Вывели через какую-то боковую дверь. Над закрытым со всех четырех сторон двором небо еще только раздумывало стать из черного ультрамариновым. На внутренних стенах кое-где горели оранжевые окошки: за ними шла их омерзительная работа. Зайцев передернул плечами от сырого холода, как его тут же втолкнули в автомобиль. Плюхнулся на сиденье. Отдало в плохо заживших ребрах. Рядом втиснулся провожатый в шинели. Кожа сидений поскрипывала под его войлочным задом. В салоне пахло так, как пахнут только новенькие автомобили.
Машина затряслась. Поехали в стороны, раздвинулись внутренние ворота. Тюрьма на Шпалерной выплюнула автомобиль на улицу.
Водитель молча был занят делом: выхватывал столбами света то чугунную тумбу, то кусок ограды, то угол дома, то перспективу моста. «Литейный», – понял Зайцев. Провожатый таращился перед собой свинцовыми глазками и только на поворотах, заваливаясь, хватался за кожаную петлю, висевшую над окном. Как будто боялся ненароком коснуться Зайцева.
«Интересно, от меня сейчас пахнет тюрьмой?» – подумал Зайцев. Вши у него были.
Мимо пролетели дымчатые фонари моста. На этой стороне город был темнее. Редко-редко попадалось светящееся окно. Город еще спал. Темнели громады заводов: там уже начали утреннюю смену. Под громадным темно-синим небом угадывался простор реки. Автомобиль быстро летел по пустой набережной.

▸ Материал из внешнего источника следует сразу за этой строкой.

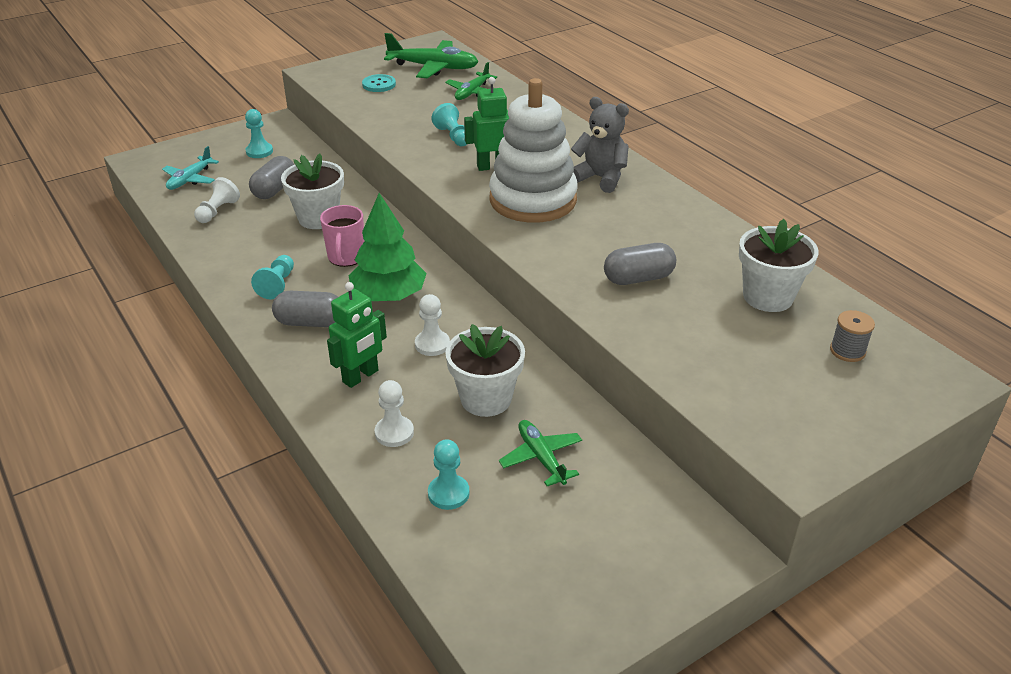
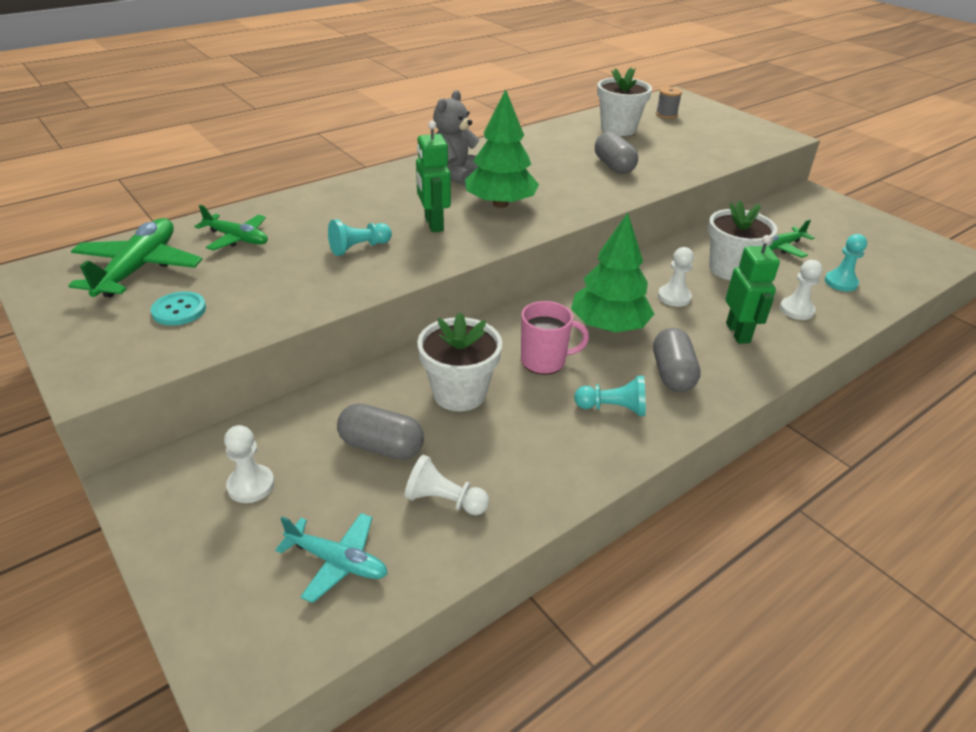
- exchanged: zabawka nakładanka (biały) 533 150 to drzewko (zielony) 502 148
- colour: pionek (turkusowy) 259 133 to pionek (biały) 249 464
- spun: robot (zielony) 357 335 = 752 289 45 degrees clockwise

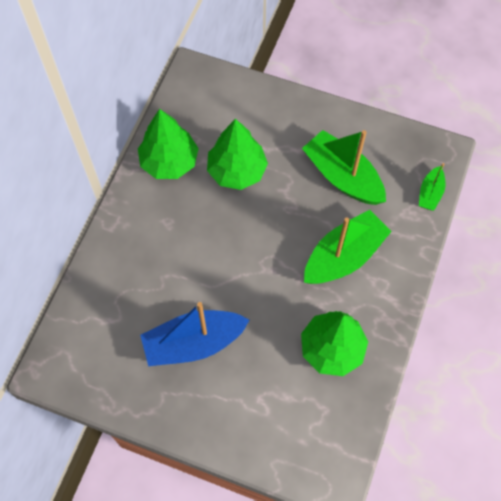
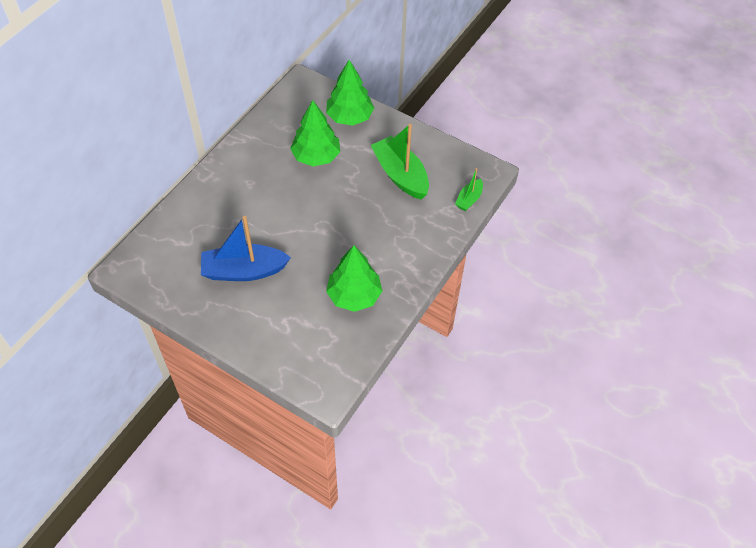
- missing: łódka (zielony) 348 247
- relocated: drzewko (zielony) 168 144 to 350 93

Зайцев предпочел не задавать вопросов. Он догадался, что, несмотря на надутый вид, сопровождавший был мелкой сошкой и сам мало что знал о том, кого и зачем везет. Сам побаивался своего внезапного поручения.
На другом берегу промахнула мимо светлая кудрявая масса. Зайцев узнал Аптекарский остров. Тоска начала расползаться в груди: деревья на Аптекарском были желты. Арестовали его, когда клейкая листва еще только набирала силу. И вот – деревья желтые. Лето будто провалилось в темный карман времени. Будто и не было лета для него, Зайцева.
Гэпэушник вдруг разлепил узкие губы.
– Попрыгунья-стрекоза лето красное пропела, оглянуться не успела, как зима катит в глаза, – произнес он. Зайцев покосился. Издевается, что ли? Но нет. В голосе и взгляде его спутника плеснула та грусть, которая более образованному человеку приводит на память хотя бы Пушкина или Боратынского. Гэпэушник знал только басни Крылова, образование его окончилось в начальных классах школы, и то вечерней, для взрослых. Баснописец Крылов был единственной поэтической струной, которую ему успели натянуть. Рукой он нырнул под полу шинели, заворочался, зашарил в кармане брюк.
– Хотите? – внезапно протянул он Зайцеву примятую пачку «Норда».
Зайцев не повернулся.
– Бросил.
– Да и туда его. Одышка одна, – тотчас завязал разговор гэпэушник.
Ознакомительная версия.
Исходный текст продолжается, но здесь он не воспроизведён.